Prevalence of familial hyperhomocyst(e)inemia in men with premature coronary artery disease

JJ Genest Jr, JR McNamara, B Upson, DN Salem, JM Ordovas, EJ Schaefer and MR Malinow
Lipid Metabolism Laboratory, US Department of Agriculture Human Nutrition Research Center on Aging, Tufts University, Boston, Mass. 02111.

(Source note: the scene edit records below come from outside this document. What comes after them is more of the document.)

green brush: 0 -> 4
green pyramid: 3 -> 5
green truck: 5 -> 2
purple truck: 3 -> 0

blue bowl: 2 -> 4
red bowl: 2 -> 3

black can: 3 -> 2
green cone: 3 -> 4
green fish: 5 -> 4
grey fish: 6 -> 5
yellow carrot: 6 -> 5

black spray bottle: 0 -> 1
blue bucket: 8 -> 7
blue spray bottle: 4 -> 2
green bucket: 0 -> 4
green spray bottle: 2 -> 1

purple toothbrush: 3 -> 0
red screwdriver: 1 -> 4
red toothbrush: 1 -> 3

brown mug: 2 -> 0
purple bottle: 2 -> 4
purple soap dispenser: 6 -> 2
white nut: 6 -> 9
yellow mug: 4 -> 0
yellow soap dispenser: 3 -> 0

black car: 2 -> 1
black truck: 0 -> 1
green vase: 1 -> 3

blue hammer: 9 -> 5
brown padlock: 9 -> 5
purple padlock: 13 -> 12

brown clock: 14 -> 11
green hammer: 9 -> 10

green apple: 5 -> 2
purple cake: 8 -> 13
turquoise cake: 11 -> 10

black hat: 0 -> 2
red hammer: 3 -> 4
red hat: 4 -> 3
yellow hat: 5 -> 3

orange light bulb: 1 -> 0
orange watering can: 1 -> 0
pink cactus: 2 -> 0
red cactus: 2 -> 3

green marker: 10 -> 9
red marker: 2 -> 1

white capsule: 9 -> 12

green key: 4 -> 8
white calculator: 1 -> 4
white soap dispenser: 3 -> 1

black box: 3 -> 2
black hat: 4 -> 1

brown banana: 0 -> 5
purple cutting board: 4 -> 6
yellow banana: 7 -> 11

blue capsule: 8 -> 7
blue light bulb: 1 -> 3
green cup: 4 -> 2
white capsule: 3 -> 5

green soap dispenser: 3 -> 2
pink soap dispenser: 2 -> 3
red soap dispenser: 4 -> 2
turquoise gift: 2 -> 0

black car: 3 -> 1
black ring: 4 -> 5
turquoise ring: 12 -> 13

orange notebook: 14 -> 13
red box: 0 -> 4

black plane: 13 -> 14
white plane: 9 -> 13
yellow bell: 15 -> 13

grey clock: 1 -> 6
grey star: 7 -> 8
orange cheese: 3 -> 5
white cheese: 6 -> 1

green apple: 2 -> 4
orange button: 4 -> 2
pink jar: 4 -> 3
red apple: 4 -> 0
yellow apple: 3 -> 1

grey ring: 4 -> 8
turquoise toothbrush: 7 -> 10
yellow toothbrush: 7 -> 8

Elevated plasma levels of homocyst(e)ine have been reported to be more prevalent in patients with coronary artery disease (CAD) than in controls. The purpose of this study was to determine whether this elevation was genetic. We determined homocyst(e)ine levels in 176 men with premature CAD (greater than 50% stenosis of a major epicardial coronary artery occurring before the age of 60 years) and in 255 controls free of cardiovascular disease. Homocyst(e)ine levels were higher in the CAD group compared with controls (13.9 +/- 6.7 versus 10.9 +/- 4.9 nmol/ml, p less than 0.001); in addition, 28% of CAD patients had homocyst(e)ine levels above the 90th percentile of controls. Statistical analysis revealed that homocyst(e)ine levels were not related to the presence of hypertension or diabetes, smoking, or plasma levels of lipoprotein cholesterol and apolipoproteins A-I and B. The families of 71 CAD patients were sampled (selected on the basis of availability of relatives) and included 60 spouses and 239 first-degree relatives; 370 subjects were thus sampled. Spearman correlations between probands and spouses (r = 0.264, p = 0.041) and between mean values for parent and offspring (r = 0.356, p = 0.002) for homocyst(e)ine levels indicated that homocyst(e)ine levels are in part genetically determined. In 20 families (28.2%), the proband had homocyst(e)ine levels greater than the 90th percentile; familial segregation was observed in 10 of these kindreds. Therefore, 14% of CAD patients had familial hyperhomocyst(e)inemia. In conclusion, our data suggest that plasma homocyst(e)ine is a risk factor for the development of CAD, independent of other cardiovascular risk factors, and that this elevation is in part genetically determined.